Wednesday, May 30, 2007

Churchill's Firing

My comment on an InsideHigherEd report:
The University of Colorado has been desperately seeking to find an excuse to fire Ward Churchill, and the faculty who investigated the case (and who plainly hate Ward Churchill, for many legitimate reasons), gave Hank Brown the opening to do this. Although Brown is violating the judgment of the faculty panel about the penalty, he can claim enough support among the faculty committees to get away with it. I think the primary fault here lies with the faculty members, who pushed forward a misguided interpretation of "fabrication, falsification, and plagiarism" in order to get rid of an annoying, obnoxious, and flawed scholar who embarrassed their university and hurt its reputation. Brown's claim that Churchill was not a victim of selective investigation and punishment is completely implausible. Unless the University of Colorado plans to systematically investigate the scholarship of all tenured professors, rather than those who attract negative public attention, it is inevitable that outspoken scholars will be subject to more scrutiny than anyone else. The fact that Brown (unlike the faculty committees) is unconcerned by this fact should disturb everyone.
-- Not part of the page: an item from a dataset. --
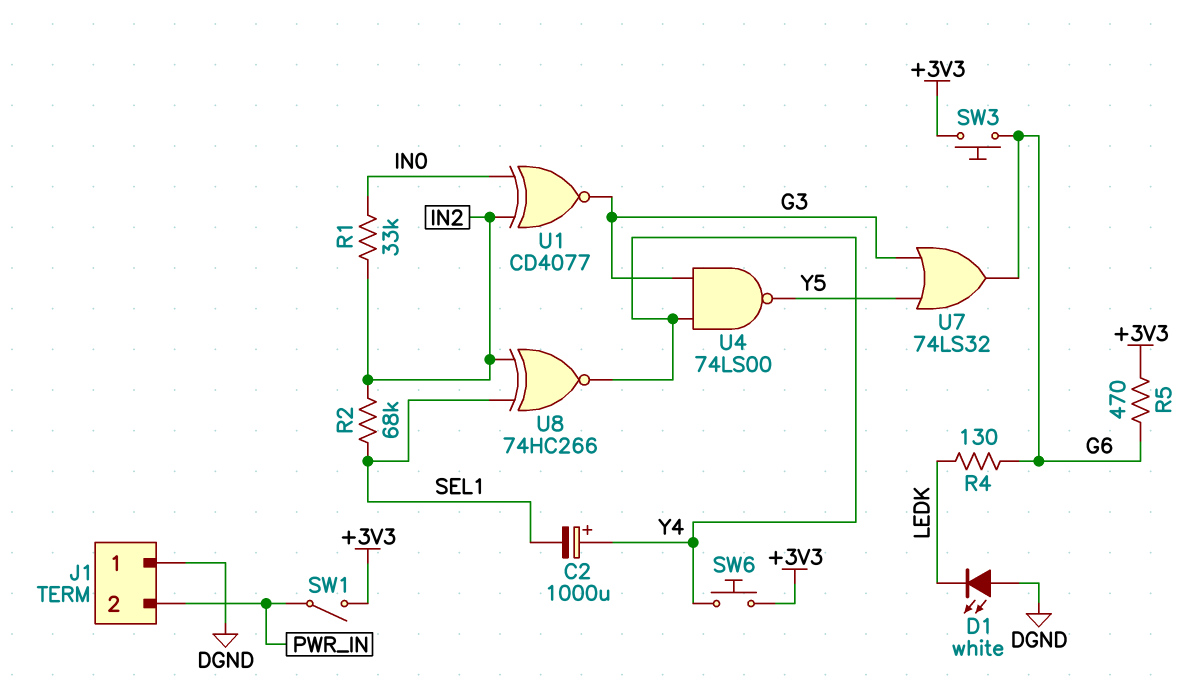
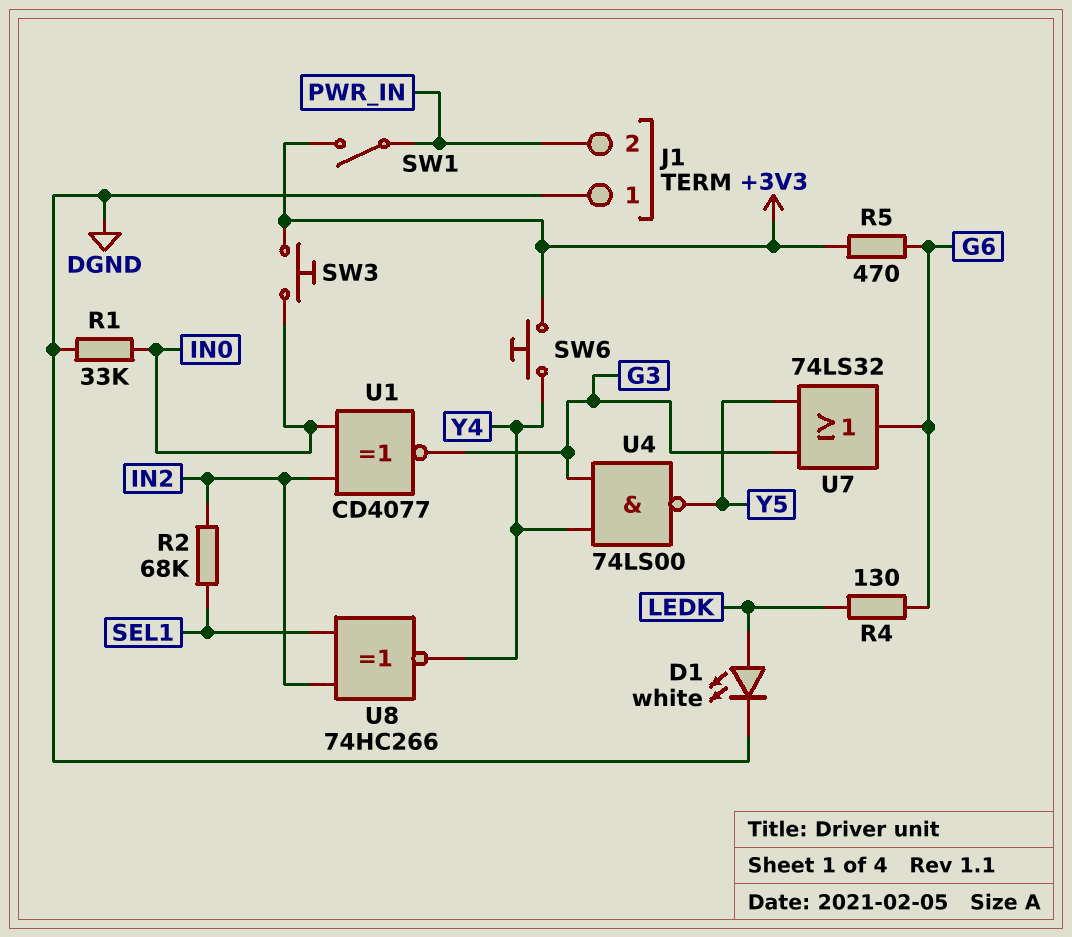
C2: 1000uF (plus Y4, minus SEL1) -> none
D1: LED white (A DGND, K LEDK) -> LED white (A LEDK, K DGND)
R1: 33k (IN0, IN2) -> 33k (DGND, IN0)
SW3: button (+3V3, G6) -> button (+3V3, IN0)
If Churchill were just an average professor, I don't think any of this would have come up. Nothing proven against Churchill appears to meet the classic definitions of fabrication, falsification, and plagiarism that previously have led to punishment of faculty. So I would have objected to this expansion of the definition of punishable research misconduct even if it had nothing to do with a political witchhunt. Fundamentally, I think the best way to respond to poor scholarship and shaky reasoning by Churchill is to criticize him and expose his errors, not to try to fire people who make mistakes. The real question is, if Churchill can be fired on these grounds, there are probably thousands upon thousands of professors who have also made factual mistakes and cited sources that disagree with their conclusions. No one seriously imagines that all of these professors will be investigated, and as a result only the controversial professors will be subject to this expanded definition. Of course, we can all hope that the Colorado committee's decision was merely an ad hoc justification to get rid of a distasteful colleague, and not a serious expression of some new approach to research misconduct. But as I have argued, the danger is that this may just be the beginning of a politicized attack on leftists by finding some flaw in their research.